Keep it short, positive, and specific. Don't apologize for negotiating. Don't over-explain. Give them the number and let them respond.
5. Negotiate Total Compensation, Not Just Base Salary
If the base salary is fixed — especially at larger companies with rigid salary bands — shift the negotiation to other components of the package. These all have real dollar value:
- Signing bonus — often more flexible than base salary; doesn't set a precedent for future raises.
- Additional vacation days — 5 extra days per year has tangible value, especially if you're in a senior role.
- Remote work flexibility — reducing commute costs and improving work-life balance is worth real money.
- Professional development budget — training, certifications, conferences, and courses paid for by the employer.

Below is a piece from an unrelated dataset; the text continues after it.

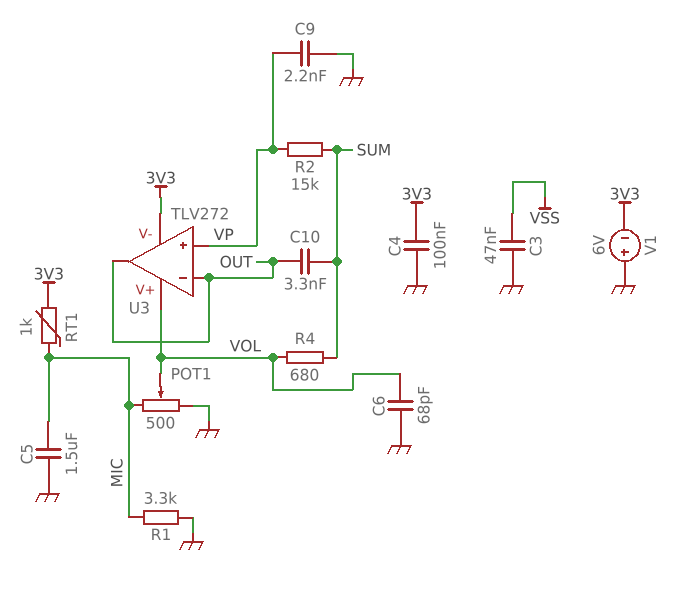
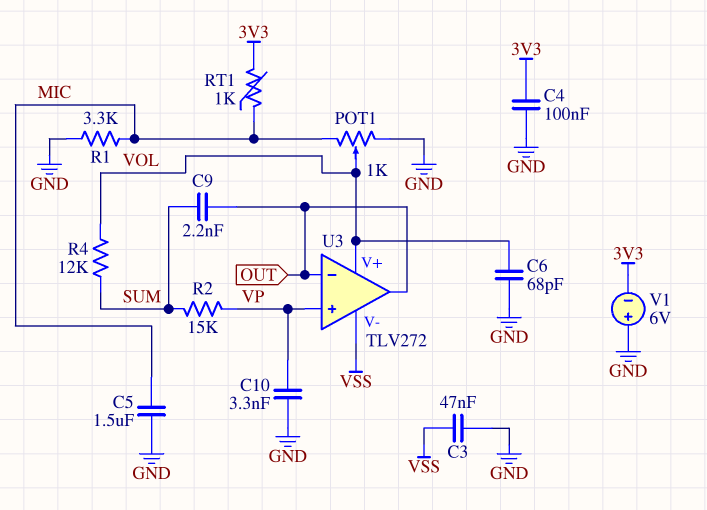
C9: 2.2nF (GND, VP) -> 2.2nF (OUT, SUM)
C10: 3.3nF (OUT, SUM) -> 3.3nF (GND, VP)
POT1: 500 (GND, MIC, wiper VOL) -> 1k (GND, MIC, wiper VOL)
R4: 680 (SUM, VOL) -> 12k (SUM, VOL)
U3 pin V-: 3V3 -> VSS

- Earlier performance review — negotiate a 6-month review with a raise trigger rather than waiting 12 months.
- Equity / RSUs — at startups and tech companies, equity can be worth more than base salary over time.
6. Negotiate in Writing When Possible
Email negotiations have real advantages over phone or in-person discussions:
- Creates a written record of what was offered and agreed to — important if the final offer letter differs.
- Removes real-time emotional pressure from both sides, allowing for clearer thinking.
- Gives you time to craft your language precisely — you're less likely to accept something you're not comfortable with out of social discomfort.
If the employer calls to discuss compensation verbally, it's entirely acceptable to say: "That's helpful — would you be able to send that through in writing so I can review the full picture?"
7. Know When to Stop
Negotiation is not a battle — it's a conversation. Know where your limits are:
- If the employer has genuinely given their best offer and it meets your needs, accept gracefully. Pushing further risks goodwill.
- At small companies and nonprofits, salary flexibility is often genuinely limited. Pick your battles based on the gap between the offer and your market-rate research.
- If the final offer falls short of your minimum, that's also useful information. You may choose to walk away — and knowing your number clearly makes that decision easier.
The goal isn't to "win" — it's to land at a number you feel good about starting on day one.
Frequently Asked Questions
Will negotiating my salary hurt my chances of getting the job?
Almost never. A polite, well-reasoned counter-offer rarely costs a candidate a job offer. Employers expect negotiation and build a buffer into initial offers specifically for this reason. The risk of negotiating is very low; the cost of not negotiating can be thousands of dollars per year.
How much should I ask for above the initial offer?
A counter-offer of 10–20% above the initial offer is reasonable in most situations, provided it is grounded in market research. Target the midpoint of your researched salary range. A specific, defensible number performs better than a vague range.
What if the employer says the salary is non-negotiable?
Shift to negotiating total compensation instead. Ask about a signing bonus, additional vacation days, a remote work arrangement, an earlier performance review date, or a professional development budget. These are often more flexible than base salary, especially at larger companies with defined pay bands.